The Summer Olympics are with us again, in what has been a great summer for sports. Besides the normal summer sports highlights, soccer fans have gotten a special second year in a row of the Copa America, not so great if you’re a Messi fan. That happened to land in the same summer as the Euro Cup in which tiny Iceland sent England packing. Iceland, by the way, has a population of a little over 300,000 and their co-coach hasn’t quit his day job as a dentist. England had the highest paid coach in the Euros and has won the World Cup.
But I digress. Now the Summer Olympics are approaching, such a well known brand that the Lanham Act gives it special privileges. This year, they’ll be held in Rio de Janeiro, and though it’s winter in the Southern Hemisphere Brazil is basically ground zero for the Zika virus. A number of athletes have pulled out over Zika concerns. The CDC. though, has only urged pregnant women or those who may become pregnant to stay away. Though it does recommend bug spray.
Enter S.C. Johnson. OFF! has become the first official bug spray of the Olympics this year. On first blush, this seems to be a great idea.

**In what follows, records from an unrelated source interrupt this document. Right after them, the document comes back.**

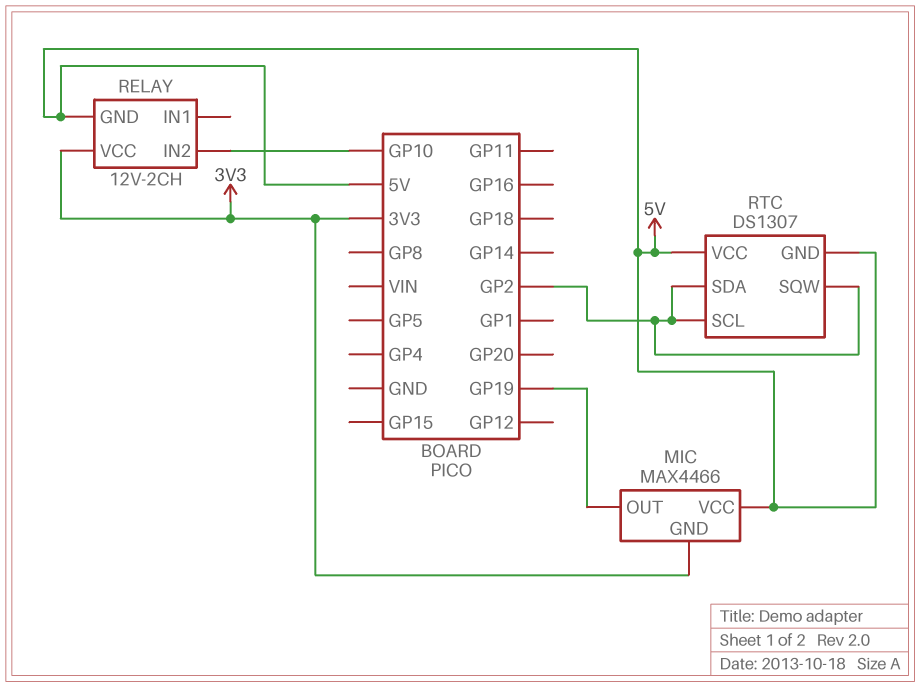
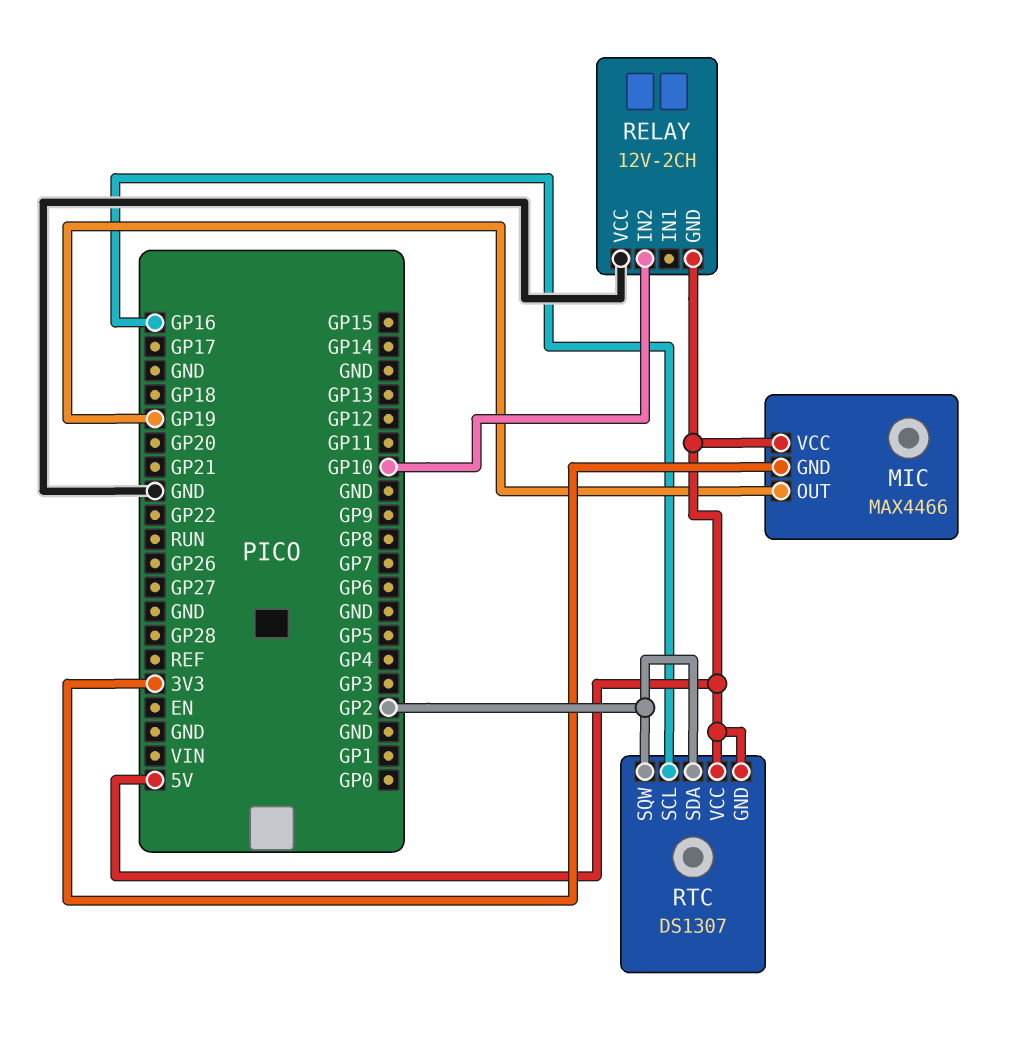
RELAY pin VCC: 3V3 -> GND
RTC pin SCL: GP2 -> GP16

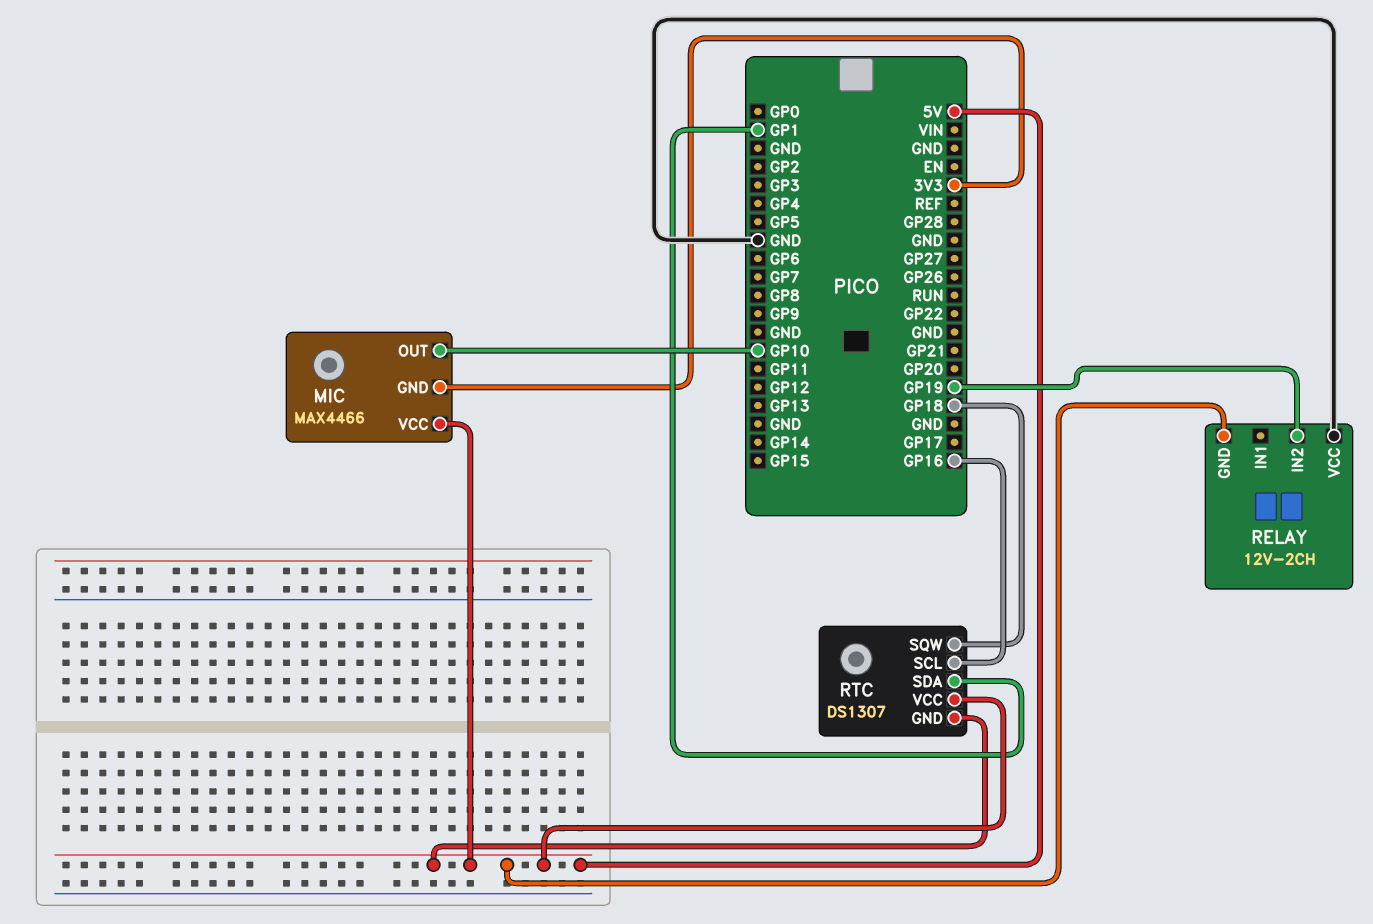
MIC pin OUT: GP19 -> GP10
RELAY pin IN2: GP10 -> GP19
RTC pin SDA: GP2 -> GP1
RTC pin SQW: GP2 -> GP18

The world is understandably concerned about Zika. What better way to make your product the preeminent protector from Zika? All those people who decided to stay home, and those who would have stayed home anyway, will see OFF! used by athletes, judges, spectators, commentators, and the like. It’s safe to say that most of the people traveling to Rio will be basting themselves in OFF! more than they baste their Thanksgiving turkey. Zika has crossed into the U.S. and many of those viewers may run out to buy some OFF! to start basting themselves.
There is, of course, the chance that S.C. Johnson will be lambasted for trying to profit off of people’s fears of a new and horrific virus. Even if they don’t raise prices a la Martin Shkreli, trying to capitalize off of a public crisis is generally frowned upon.
There’s something I would be more concerned about though. What happens when some of those who have gone to watch the Olympics catch Zika? Worse yet, what happens when one, or two, or more high profile athletes or commentators are infected with Zika despite the gallons of free OFF! they were provided? The average high is 77 and the average low is 65 in Rio in January. I would guess that there are a few mosquitos still around, even if it is the driest average month.
My money is on at least a few visitors catching the Zika virus. There are two real variables here though. First, who and how many catch it? This variable will directly influence the second, what is the public and media reaction? If T.V. viewers around the world are connecting OFF! with the Olympics, and possibly seeing high profile personalities lather themselves in its protection, will they conclude that OFF! doesn’t cut it when one of them gets Zika? That may not be the right conclusion. After all, I know I’ve gotten mosquito bites despite wearing an unhealthy amount of bug spray (I’m looking at you, Northern Minnesota). But it does seem to be a conclusion that they are risking, if not inviting. It’s probably better to be seen as just a bug spray brand, than the bug spray brand that won’t protect you from Zika.
On the other hand, by the time it is apparent that someone caught the virus, it will be approaching the end of the summer in the Northern Hemisphere. Perhaps consumers up here will forget by the time next bug spray season rolls around. Or maybe a cure or vaccine will be found that drops Zika from the public mind.
Or perhaps, hopefully, no Zika transmission is associated with the Olympics. In that case, OFF! may be recognized as THE bug spray to protect from Zika and other mosquito born viruses. I’m sure the folks over at S.C. Johnson weighed even more possibilities, and did not come lightly to the conclusion that this is right for the brand. I’ve just been spit balling here, but it seems there is a decent risk involved.
So which will it be? OFF! the brand that stops Zika in its tracks? Or, OFF! the brand that leaves you vulnerable to horrible mosquito born viruses?